SpamSieve Filters, Logs, Weirdness

moose · May 17, 2024, 8:14pm

Hey there Michael (wow, it’s really awesome that you respond to all of these!)

So I’ve noticed an issue with SpamSieve. Overall, I love it a lot … it’d generally pretty good at picking up spam, to the point that it’s won over my neuroticism (I think one of my last posts was about constantly double checking that it wasn’t sending good messages to the spam mailbox.

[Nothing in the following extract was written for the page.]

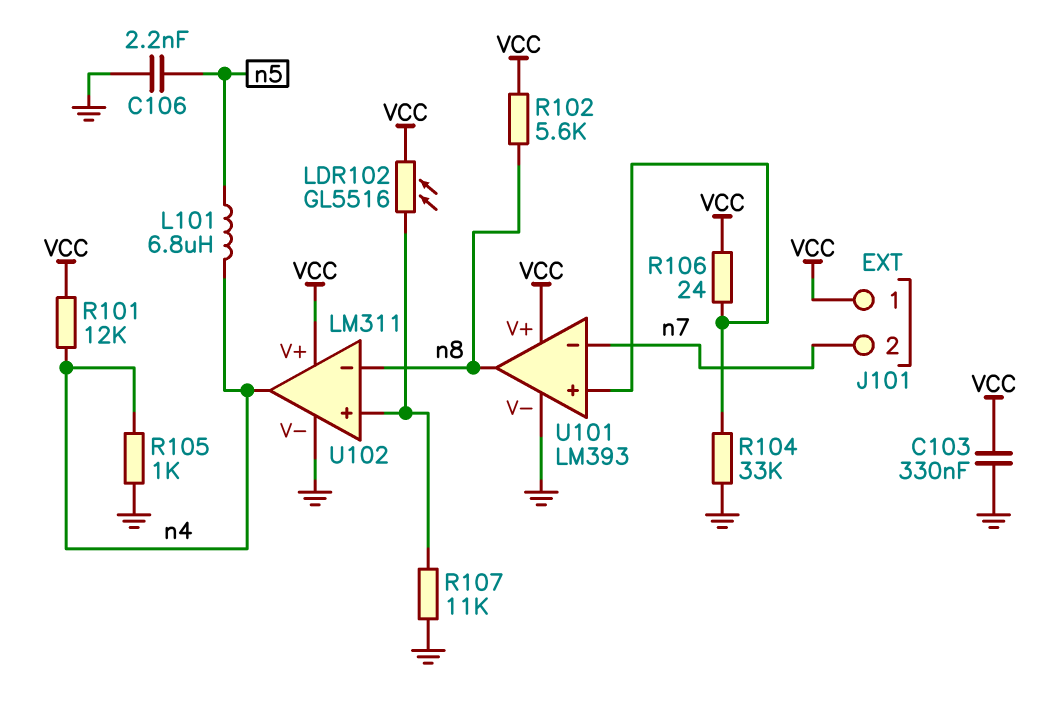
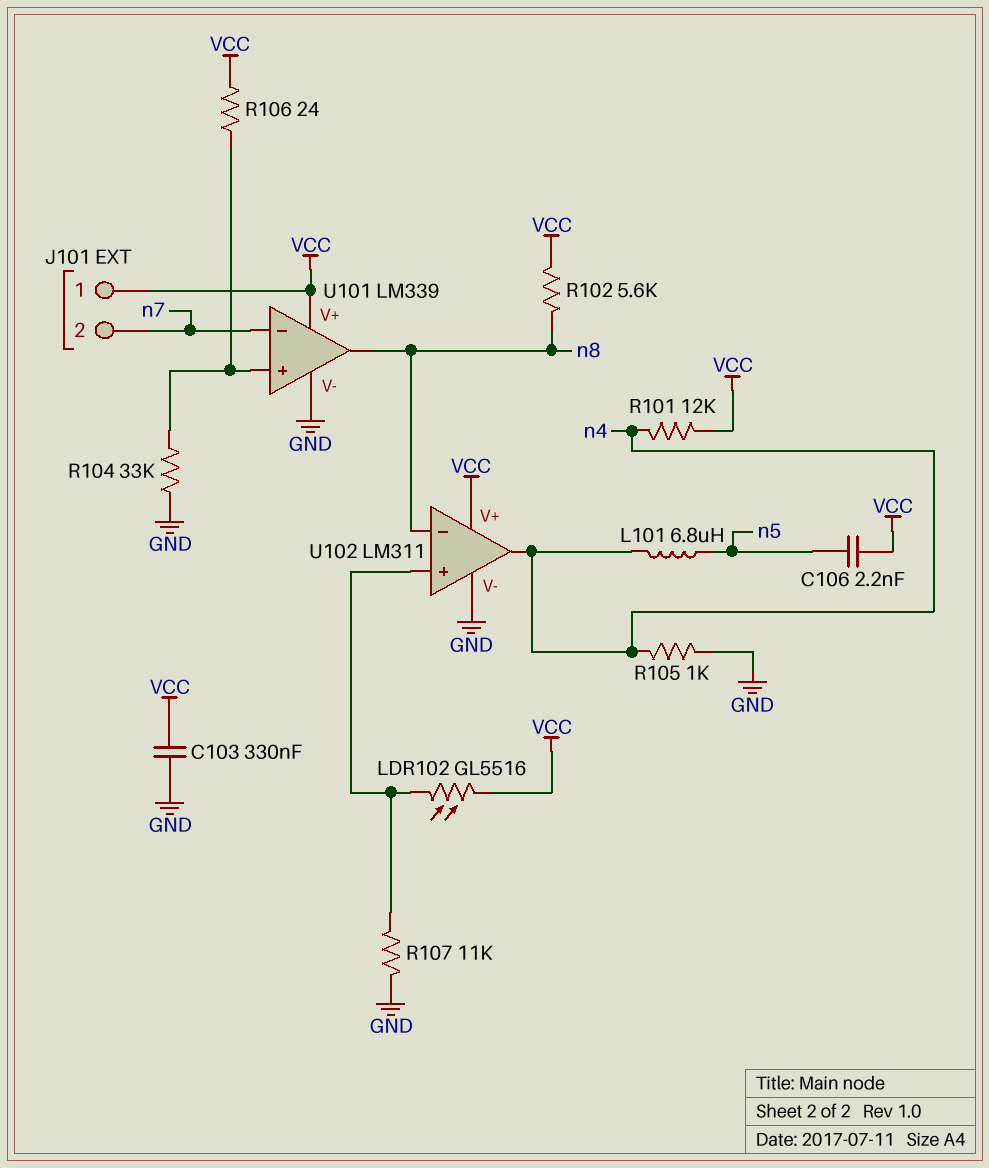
C106: 2.2nF (GND, n5) -> 2.2nF (VCC, n5)
U101: LM393 -> LM339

Anywho, once in a while, a REALLY obvious spam message will get through to the inbox. SS will predict it to be good, and then, as with spam, within seconds/minutes, that same sender will send a lot more messages which seems to reinforce the “good prediction.” So I’ll suddenly have 3+ spam messages in my inbox. I train as spam and move on, but I’m trying to figure out why those are being predicted as good. I’m fairly diligent with training as spam as soon as I notice (I don’t clear out my day without training all new emails that are spam). Yet multiple times per week, this will happen. The curious thing is those emails usually have a score of 27 exactly (there’s a part of me that just wants to say “all emails with a 27 score are spam haha”). I’m also not certain why it’s reprocessing the messages.

I’ve attached some images … I’d apply more, but the Log only sorts by “Date” for me and not “Type”, so I can’t filter down to just the ones predicted good at 27. The first example is interesting because it correctly identified a similar message as spam just the day before

This text will be hidden

Michael_Tsai · May 17, 2024, 8:57pm

I’m working on a way to prevent that, but of course the main problem is if it gets the initial message wrong.

In that case you may to want to set it to be slightly more aggressive, to move these across the borderline.

In the first message, there were some very unspammy parts of some URLs and an image. Some of this will probably be addressed with some changes that I’m working on.

There is also what appears to be bad luck, e.g. the word “Secure” in the subject was apparently almost never in your spam messages (until now). And same with the word “edward”.

moose · May 17, 2024, 9:05pm

Cool. Will do, just wanted to ensure I wasn’t missing something obvious before messing around with the Bayesian classifier. Thanks!

Ah … so that’s how I interpret the log. Very cool. Good to know. Thanks for that as well!

Hope you have a lovely day!

Michael_Tsai · May 18, 2024, 1:31am

Yes, it’s really important to make sure that the mistakes have all been corrected first, but it sounds like you’ve been doing that.